Same in the other races: Unknown retiree Raymond Yamka of Georgetown (Dist. 31, Williamson County north to Stephenville) likely can't match Carter's quarter-million, nor can Leander businessman Stephen Schoppe (Dist. 21, western Travis County, down to San Antonio, and into the Hill Country) threaten Smith, who has held office since Schoppe was 11 years old and has a million dollars at his disposal.
Similarly, Dist. 25 (southeast Travis, extending southeast) has a couple of lightweights who hope to take on Doggett in November. Columbus physician Donna Campbell has a paltry $24,804 and LaGrange environmental contractor George Morovich lists "negative $8,813" in his account.

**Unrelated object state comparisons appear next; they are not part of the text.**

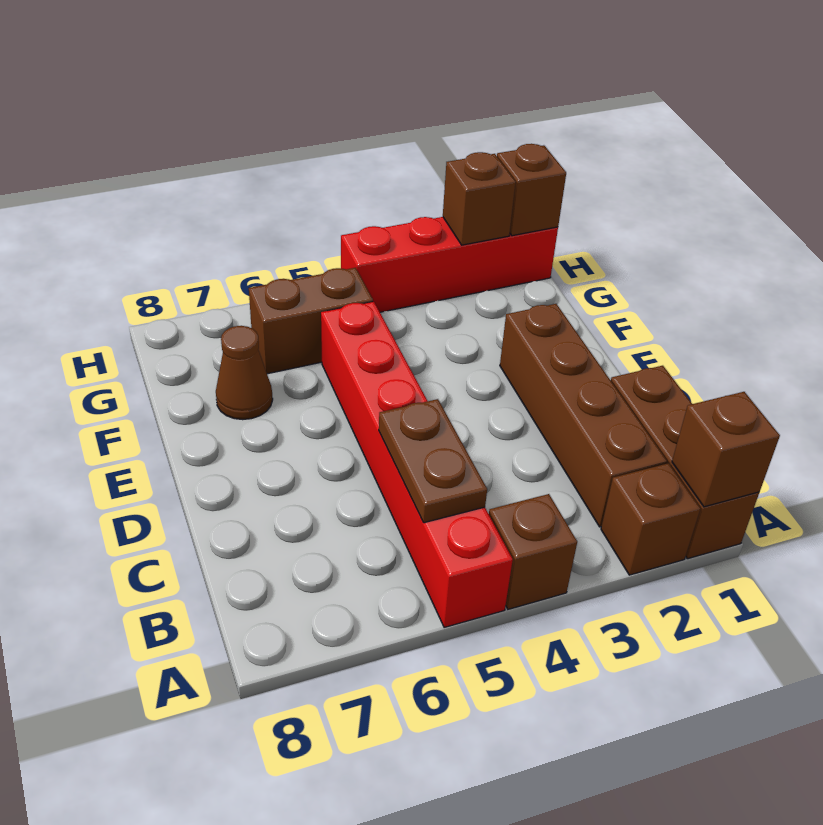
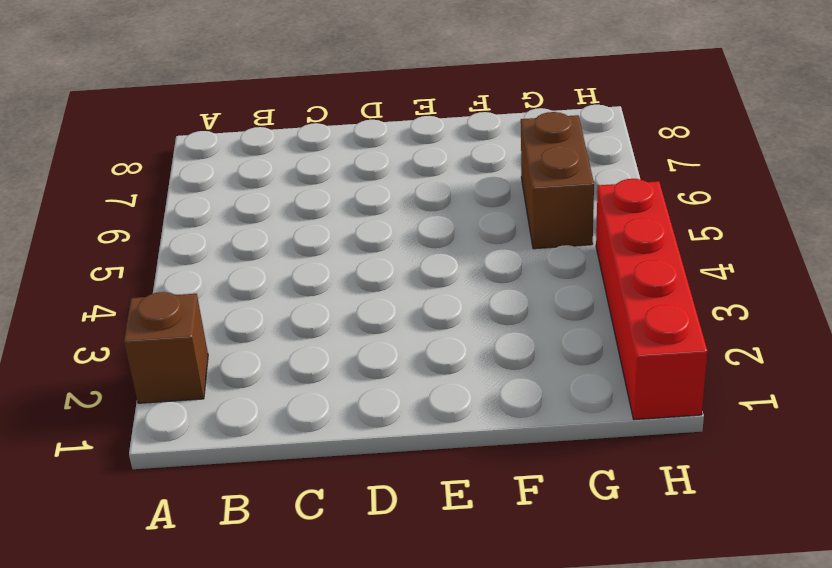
none -> brown brick A1:C1 level 1
none -> brown brick A4 level 1
none -> red brick A5:F5 level 1

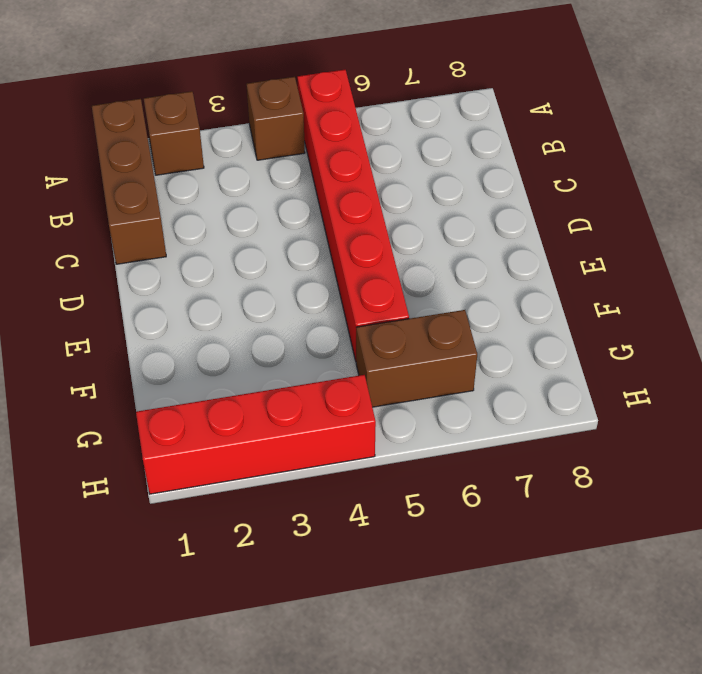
none -> brown brick B2:E2 level 1
none -> brown cone F7 level 1
none -> brown brick A1 level 2

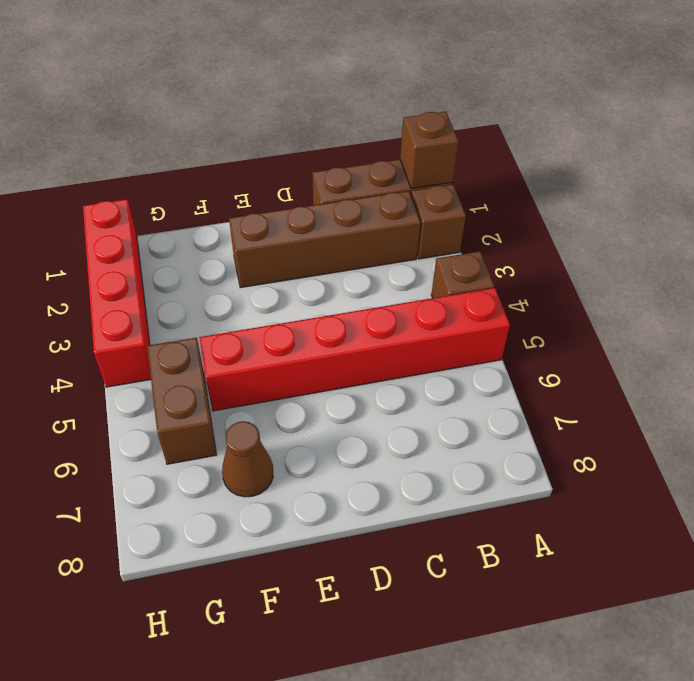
none -> brown plate B5:C5 level 2
none -> brown brick H1 level 2
none -> brown brick H2 level 2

The Democratic Congressional ballot is completely uncontested.
Doggett, in Congress since 1994, will likely roll over Campbell or Morovich in November because the bulk of Dist. 25's population is in heavily Democratic southeast Travis County.
Retired Navy Captain Ted Ankrum of Cypress gave Dems hope of someday unseating McCaul when, in 2006 with only $66,000, he took 40% of the vote. But those turned out to be pipe dreams in 2008 when Larry Joe Doherty's $1.1 million yielded only an additional 3%, even in the year of Obama fever. This year, Perficient CEO Jack McDonald was supposed to be the strongest knight yet, and showed enormous fundraising ability, but inscrutably bailed out at filing time. So at the last minute, Ankrum decided he'd give it another go. He'll need to run a far more professional campaign than four years ago.
In Dist. 25, Austin real estate broker Lainey Melnick will likely pose no threat to Smith in November – she doesn't have the dollars, and the district just doesn't have the Democrats. No Democrat has filed in Dist. 31 – probably a wise move, since the best challenger to Carter thus far has pulled only 39%.
[Editor's note: This story was originally intended to run in the Feb. 26 print edition, but was inadvertently left out.]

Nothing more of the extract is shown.